━━━ Dataset content
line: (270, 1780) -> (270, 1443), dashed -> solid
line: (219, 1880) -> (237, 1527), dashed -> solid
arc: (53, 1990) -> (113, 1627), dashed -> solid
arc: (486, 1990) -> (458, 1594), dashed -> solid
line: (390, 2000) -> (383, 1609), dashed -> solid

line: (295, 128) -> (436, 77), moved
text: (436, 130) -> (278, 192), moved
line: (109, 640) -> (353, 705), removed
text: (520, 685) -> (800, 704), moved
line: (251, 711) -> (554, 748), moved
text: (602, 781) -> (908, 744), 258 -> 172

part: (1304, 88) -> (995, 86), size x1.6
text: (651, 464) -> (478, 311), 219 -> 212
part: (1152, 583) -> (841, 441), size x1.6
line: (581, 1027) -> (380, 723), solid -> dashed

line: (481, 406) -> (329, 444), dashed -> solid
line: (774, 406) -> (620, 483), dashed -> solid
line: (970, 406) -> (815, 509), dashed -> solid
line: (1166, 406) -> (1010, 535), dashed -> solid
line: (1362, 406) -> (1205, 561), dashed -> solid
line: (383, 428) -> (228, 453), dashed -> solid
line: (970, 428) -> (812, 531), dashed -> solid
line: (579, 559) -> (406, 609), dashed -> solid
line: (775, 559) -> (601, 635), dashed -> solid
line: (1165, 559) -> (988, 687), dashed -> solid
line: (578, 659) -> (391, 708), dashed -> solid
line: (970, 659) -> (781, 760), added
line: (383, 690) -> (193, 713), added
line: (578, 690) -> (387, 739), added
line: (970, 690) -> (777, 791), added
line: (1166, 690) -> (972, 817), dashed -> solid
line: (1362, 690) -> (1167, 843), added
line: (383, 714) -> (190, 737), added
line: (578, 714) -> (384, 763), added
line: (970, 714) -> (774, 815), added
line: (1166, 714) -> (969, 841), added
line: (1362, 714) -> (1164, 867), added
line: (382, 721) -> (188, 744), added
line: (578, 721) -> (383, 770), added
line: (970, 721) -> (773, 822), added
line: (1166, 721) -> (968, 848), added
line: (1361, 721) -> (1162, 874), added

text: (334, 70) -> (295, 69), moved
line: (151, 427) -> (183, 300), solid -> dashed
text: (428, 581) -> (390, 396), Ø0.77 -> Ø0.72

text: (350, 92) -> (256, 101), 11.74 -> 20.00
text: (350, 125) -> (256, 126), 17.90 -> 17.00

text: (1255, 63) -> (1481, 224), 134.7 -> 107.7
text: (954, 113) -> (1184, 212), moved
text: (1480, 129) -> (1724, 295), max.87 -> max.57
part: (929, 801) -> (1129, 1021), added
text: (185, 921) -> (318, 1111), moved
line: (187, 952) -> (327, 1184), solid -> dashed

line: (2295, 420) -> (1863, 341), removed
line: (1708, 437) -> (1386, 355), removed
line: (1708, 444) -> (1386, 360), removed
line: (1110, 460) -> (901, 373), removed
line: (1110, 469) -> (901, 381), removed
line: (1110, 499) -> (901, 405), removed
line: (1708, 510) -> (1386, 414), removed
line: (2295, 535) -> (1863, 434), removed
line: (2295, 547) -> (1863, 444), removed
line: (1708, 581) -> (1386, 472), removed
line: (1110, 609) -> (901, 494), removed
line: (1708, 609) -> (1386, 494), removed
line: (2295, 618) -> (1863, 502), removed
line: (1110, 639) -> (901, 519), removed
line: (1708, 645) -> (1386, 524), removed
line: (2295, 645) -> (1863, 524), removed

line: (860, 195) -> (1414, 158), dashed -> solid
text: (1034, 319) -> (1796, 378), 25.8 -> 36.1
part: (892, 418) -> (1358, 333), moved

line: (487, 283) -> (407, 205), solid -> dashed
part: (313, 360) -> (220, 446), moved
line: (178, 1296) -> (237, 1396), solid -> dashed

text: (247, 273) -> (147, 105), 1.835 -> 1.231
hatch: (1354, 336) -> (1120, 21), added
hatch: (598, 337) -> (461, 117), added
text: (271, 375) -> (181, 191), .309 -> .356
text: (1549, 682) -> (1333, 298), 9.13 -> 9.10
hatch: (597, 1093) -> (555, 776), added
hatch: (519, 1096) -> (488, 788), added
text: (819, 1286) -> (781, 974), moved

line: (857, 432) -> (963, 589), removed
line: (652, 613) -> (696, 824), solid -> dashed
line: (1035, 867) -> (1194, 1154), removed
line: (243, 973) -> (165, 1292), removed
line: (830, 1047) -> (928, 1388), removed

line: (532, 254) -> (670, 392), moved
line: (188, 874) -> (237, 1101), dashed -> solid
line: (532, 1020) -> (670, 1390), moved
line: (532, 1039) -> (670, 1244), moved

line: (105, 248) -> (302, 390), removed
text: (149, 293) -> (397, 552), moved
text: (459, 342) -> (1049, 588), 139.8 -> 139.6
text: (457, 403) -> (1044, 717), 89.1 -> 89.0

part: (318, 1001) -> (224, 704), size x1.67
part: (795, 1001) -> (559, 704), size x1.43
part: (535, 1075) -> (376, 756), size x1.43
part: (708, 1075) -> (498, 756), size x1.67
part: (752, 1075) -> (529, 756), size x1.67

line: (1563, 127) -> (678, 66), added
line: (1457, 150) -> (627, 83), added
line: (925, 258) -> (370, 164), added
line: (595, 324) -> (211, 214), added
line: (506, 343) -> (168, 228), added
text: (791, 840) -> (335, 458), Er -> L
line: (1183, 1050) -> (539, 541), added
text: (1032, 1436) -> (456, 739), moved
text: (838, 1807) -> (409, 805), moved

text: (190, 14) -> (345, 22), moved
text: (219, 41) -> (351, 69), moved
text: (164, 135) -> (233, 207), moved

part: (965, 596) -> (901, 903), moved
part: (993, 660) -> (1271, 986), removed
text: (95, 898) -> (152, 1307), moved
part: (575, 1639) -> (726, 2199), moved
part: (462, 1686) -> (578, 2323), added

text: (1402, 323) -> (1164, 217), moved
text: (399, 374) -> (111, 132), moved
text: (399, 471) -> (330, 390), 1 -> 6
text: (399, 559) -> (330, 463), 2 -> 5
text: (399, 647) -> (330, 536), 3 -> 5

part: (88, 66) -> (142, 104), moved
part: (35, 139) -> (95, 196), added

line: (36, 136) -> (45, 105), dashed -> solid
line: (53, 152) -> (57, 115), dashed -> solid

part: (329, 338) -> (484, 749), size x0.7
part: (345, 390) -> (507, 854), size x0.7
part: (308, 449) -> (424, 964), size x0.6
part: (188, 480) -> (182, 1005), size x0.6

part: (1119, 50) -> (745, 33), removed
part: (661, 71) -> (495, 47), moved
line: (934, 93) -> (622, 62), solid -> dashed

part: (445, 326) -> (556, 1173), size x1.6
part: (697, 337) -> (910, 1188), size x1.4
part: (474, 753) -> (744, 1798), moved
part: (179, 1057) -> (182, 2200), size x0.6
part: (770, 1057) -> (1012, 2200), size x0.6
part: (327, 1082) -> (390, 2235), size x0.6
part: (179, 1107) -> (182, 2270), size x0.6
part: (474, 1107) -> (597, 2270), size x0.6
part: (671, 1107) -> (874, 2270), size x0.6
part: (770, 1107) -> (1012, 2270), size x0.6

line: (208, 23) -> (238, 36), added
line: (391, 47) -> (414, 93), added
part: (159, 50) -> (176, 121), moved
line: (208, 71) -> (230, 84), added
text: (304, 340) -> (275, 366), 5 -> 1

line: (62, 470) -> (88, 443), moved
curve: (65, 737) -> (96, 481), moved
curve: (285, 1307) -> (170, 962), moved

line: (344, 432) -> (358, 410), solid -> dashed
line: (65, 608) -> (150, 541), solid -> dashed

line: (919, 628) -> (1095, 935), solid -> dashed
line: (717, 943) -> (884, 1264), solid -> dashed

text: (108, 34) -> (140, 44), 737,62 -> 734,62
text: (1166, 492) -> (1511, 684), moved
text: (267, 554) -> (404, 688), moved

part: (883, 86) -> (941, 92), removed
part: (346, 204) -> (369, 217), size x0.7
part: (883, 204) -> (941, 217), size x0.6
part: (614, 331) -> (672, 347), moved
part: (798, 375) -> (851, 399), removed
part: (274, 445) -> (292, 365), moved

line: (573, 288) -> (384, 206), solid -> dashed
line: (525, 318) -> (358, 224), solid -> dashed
━━━━━━
Work instructions → Tally how many lines of the records hold the word "curve". Answer with the number only.

Output for this exercise → 2